2019 commemorates the 70th anniversary of Britain’s modern system of Legal Aid, inaugurated by Clement Attlee’s Labour Government in the wake of World War Two. This element of the ‘cradle to grave’ welfare system, based on the Beveridge Report recommendations, was to ensure that all had adequate access to fair representation in the United Kingdom’s criminal courts.
However, on the 1st April 2013, Legal Aid provisions were significantly streamlined in accordance with Government plans to save £350 million annually. This jeopardised the legal position of many vulnerable people nationwide, now lacking guaranteed access to means for support and representation. This applied to separated migrant children, who upon turning eighteen face harsh immigration legislation, leaving them particularly vulnerable to falling into destitution or homelessness. Granted, Exceptional Case Funding exists, which separated children could apply for and are normally entitled to in relation to immigration and citizenship matters. Exceptional Case Funding is for cases that do not qualify for the criteria required to receive Legal Aid, but if the government were to fail to provide funding it would qualify as a violation of the Act of Human Rights.

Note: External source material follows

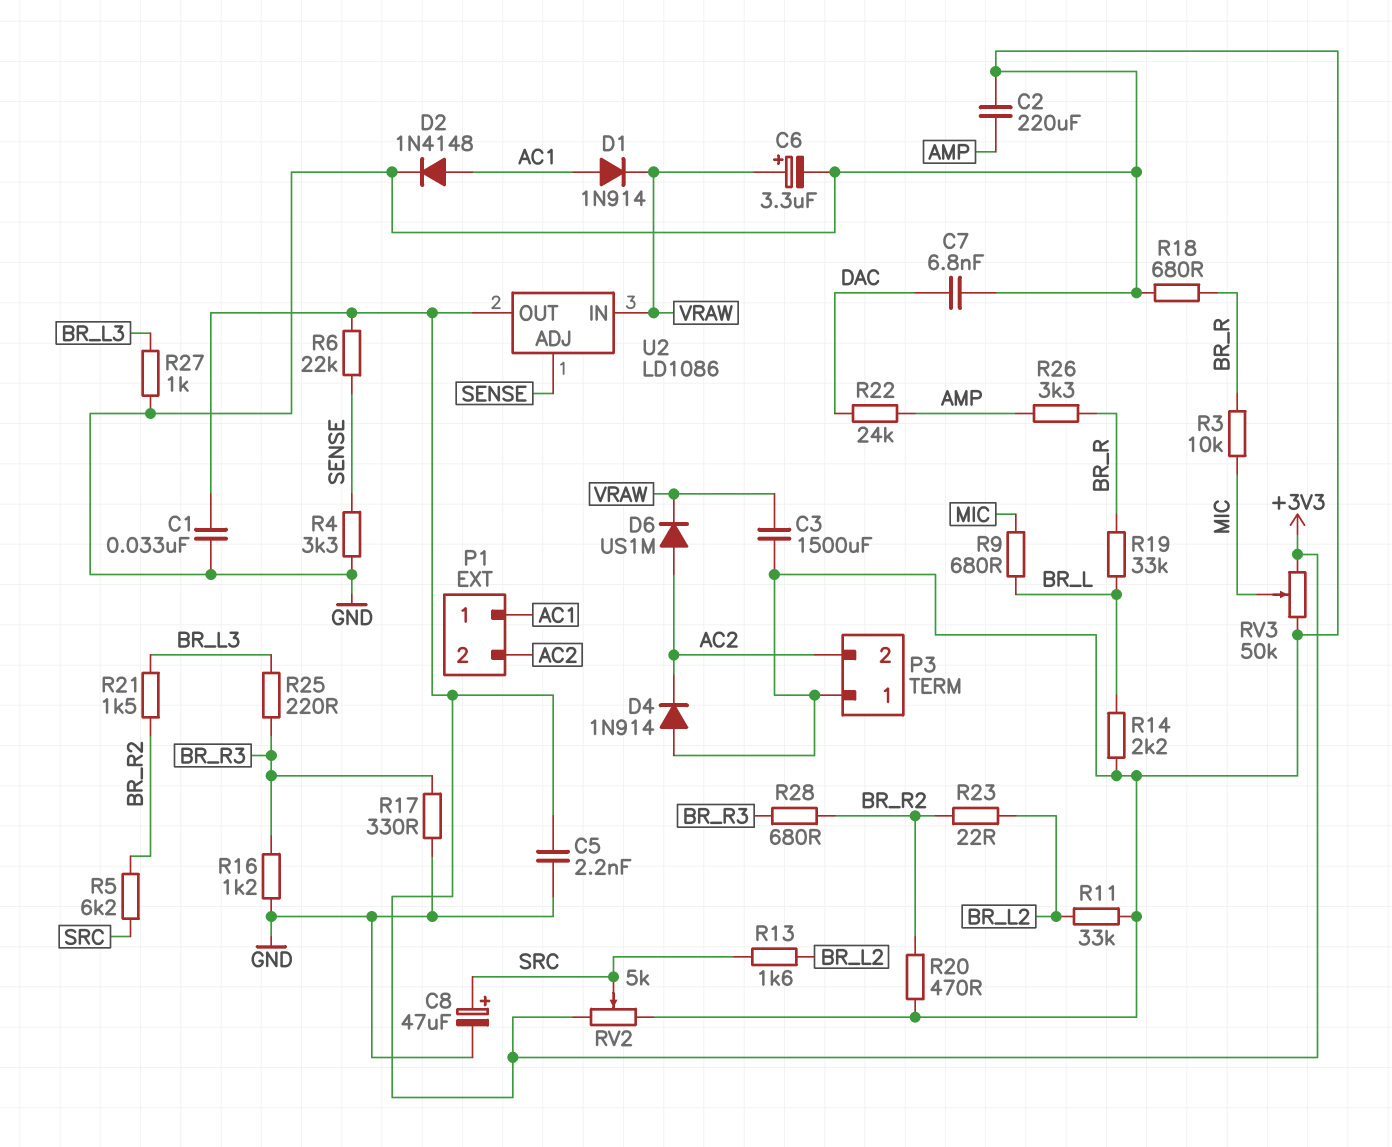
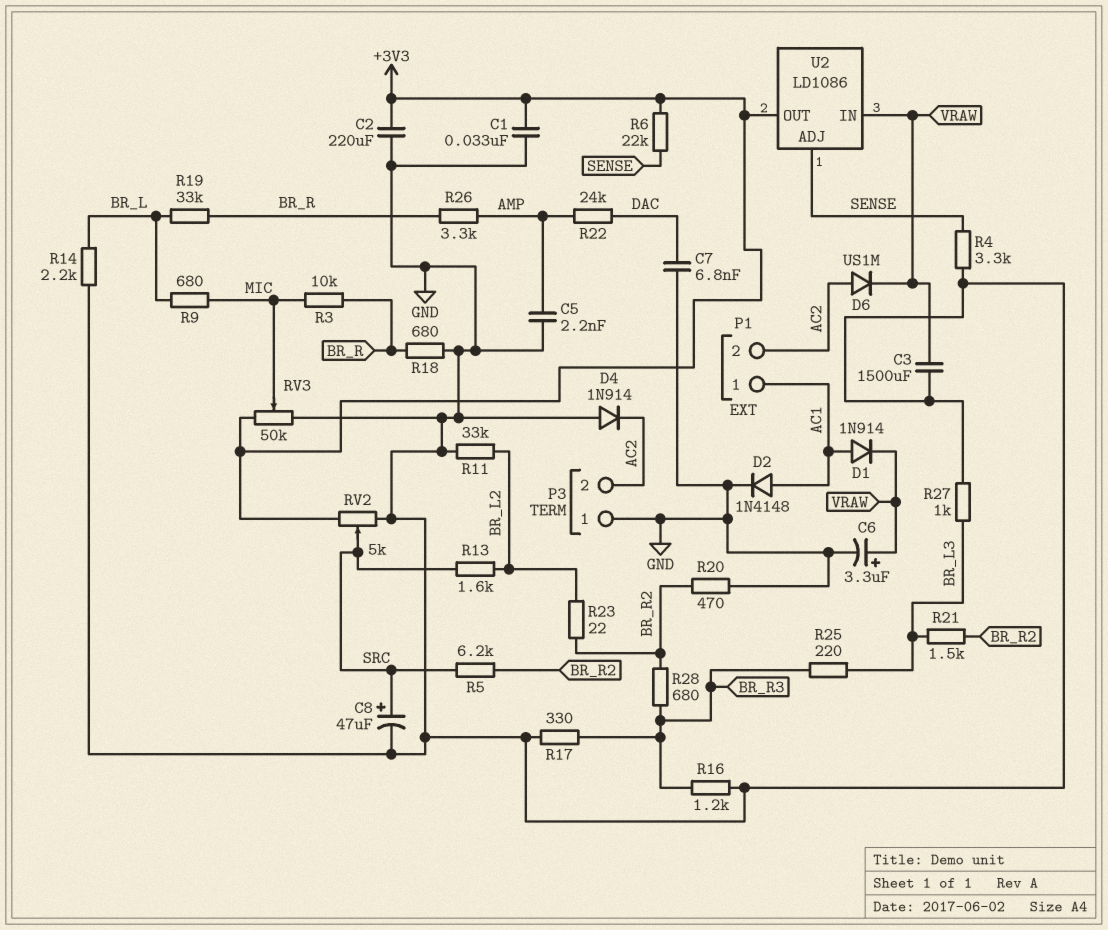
C2: 220uF (AMP, GND) -> 220uF (+3V3, GND)
C5: 2.2nF (+3V3, GND) -> 2.2nF (AMP, GND)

Despite the existence of this safety net, the process was far from ideal as applications for Exceptional Case Funding involve complex laws and procedures. This tiresome and stressful process could often exacerbate the situation of the separated children. Furthermore, social workers in charge of the children’s affairs are often greatly limited in how they can assist with the legal processes, due to heavy legal regulations on immigration advice. Another huge contemporary problem is the looming uncertainty of Brexit and the implications it could have on the legal status of European nationals, especially vulnerable children. Jeremy Corbyn has even claimed that Brexit could lead to a situation like “Windrush on steroids”.
For these reasons, NGO’s have been campaigning for years to have the scope of legal aid extended to separated children. Last year, the Children’s Society was successful in the Judicial Review they brought against the Government, resulting in the restoration of Legal Aid for separated children from 25th October 2019. Hence, from this date onward, separated children will have direct access to Legal Aid when seeking to regularise their United Kingdom citizenship status, instead of the burden of navigating through complex laws to gain access to funds through Exceptional Case Funding.